3.  Jamie (Frazer Hines)

Jamie (Doctor Who)

We're introduced to Jamie in the last rigorously historical / educational episode of Doctor Who, taking place in the aftermath of the 1745 Battle of Culloden between Scottish highlanders and British redcoats.  He is a Jacobite rebel highlander, and becomes attached to the Doctor in the course of the serial.   As a war veteran and guerrilla fighter against a brutal and powerful military, Jamie is tough and somewhat fatalistic, but also undefeated and defiant even in the face of doom.  Despite being totally clueless about the high-tech things going on around him, he has an eye for cutting through to the point and seeing the motives of other people, and proves invaluable to the Doctor.  

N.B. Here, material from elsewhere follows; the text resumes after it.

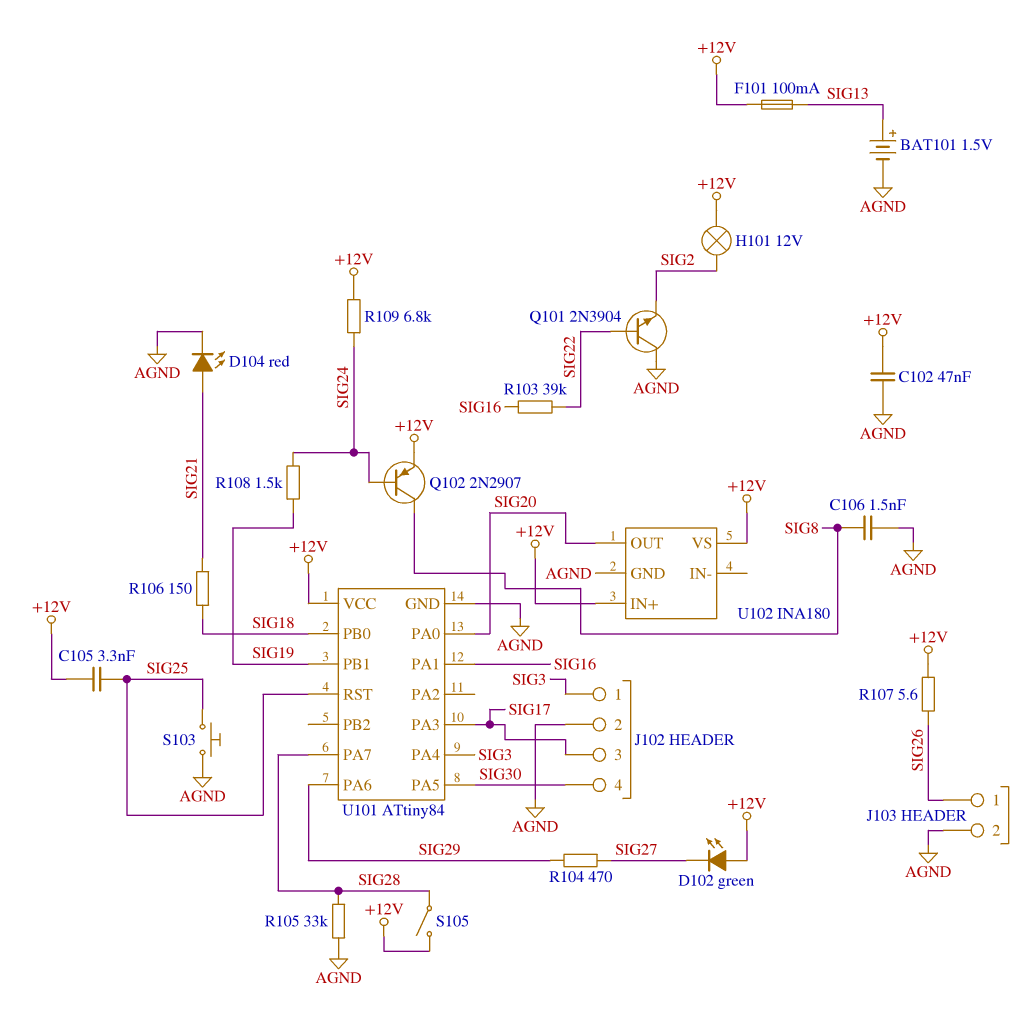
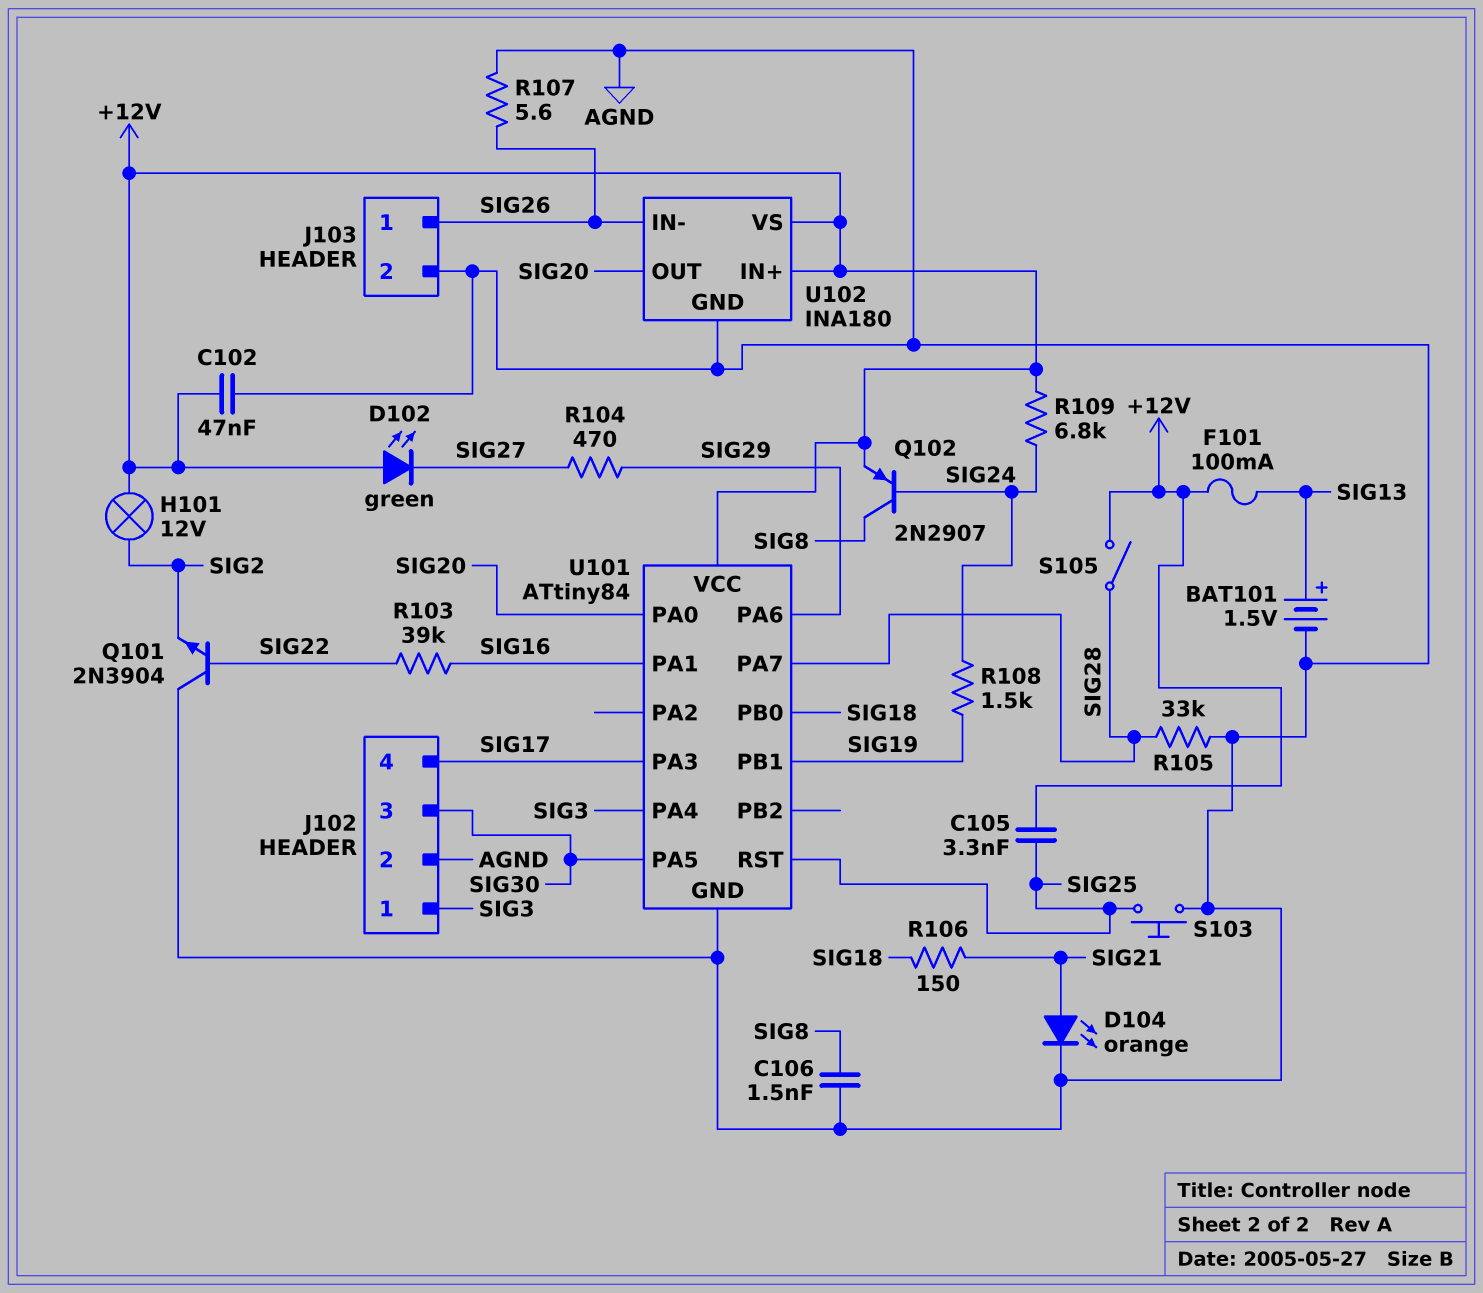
D104: LED red (A SIG21, K AGND) -> LED orange (A SIG21, K AGND)
J102 pin 3: SIG17 -> SIG30
J102 pin 4: SIG30 -> SIG17
R107: 5.6 (+12V, SIG26) -> 5.6 (AGND, SIG26)
U102 pin IN-: none -> SIG26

Also, the writers were serious enough about the character to internalize 18th century Scottish mores into his behavior and reactions, at least to a modest extent that is apparent enough to be distinctive.  However, they make him wear a kilt throughout the show, which usually looks ridiculous and serves no purpose other than to superficially advertise that he's Scottish despite Hines crafting a pitch-perfect accent.  A little improbably, Jamie seems to overcome what would surely have been a deep and abiding hatred of the English pretty quickly, and doesn't seem to show any trace of it even when dealing with English soldiers in later eras.  

It is fun to watch his discomfort with the greater independence of future women from those of his time, although it's shown as only mild exasperation rather than the profoundly disturbing future shock it would really have been for someone like him.  He is definitely a classic companion who contributed massively to the foundations of the series in its early years, and more than rises to the standards of First Doctor companion Ian Chesterton.  The most entertaining part of Jamie's character is when he expresses exasperation with something - a reaction equal parts confusion, good-natured frustration, and stoic resignation, and yet always from a position of unflappable strength.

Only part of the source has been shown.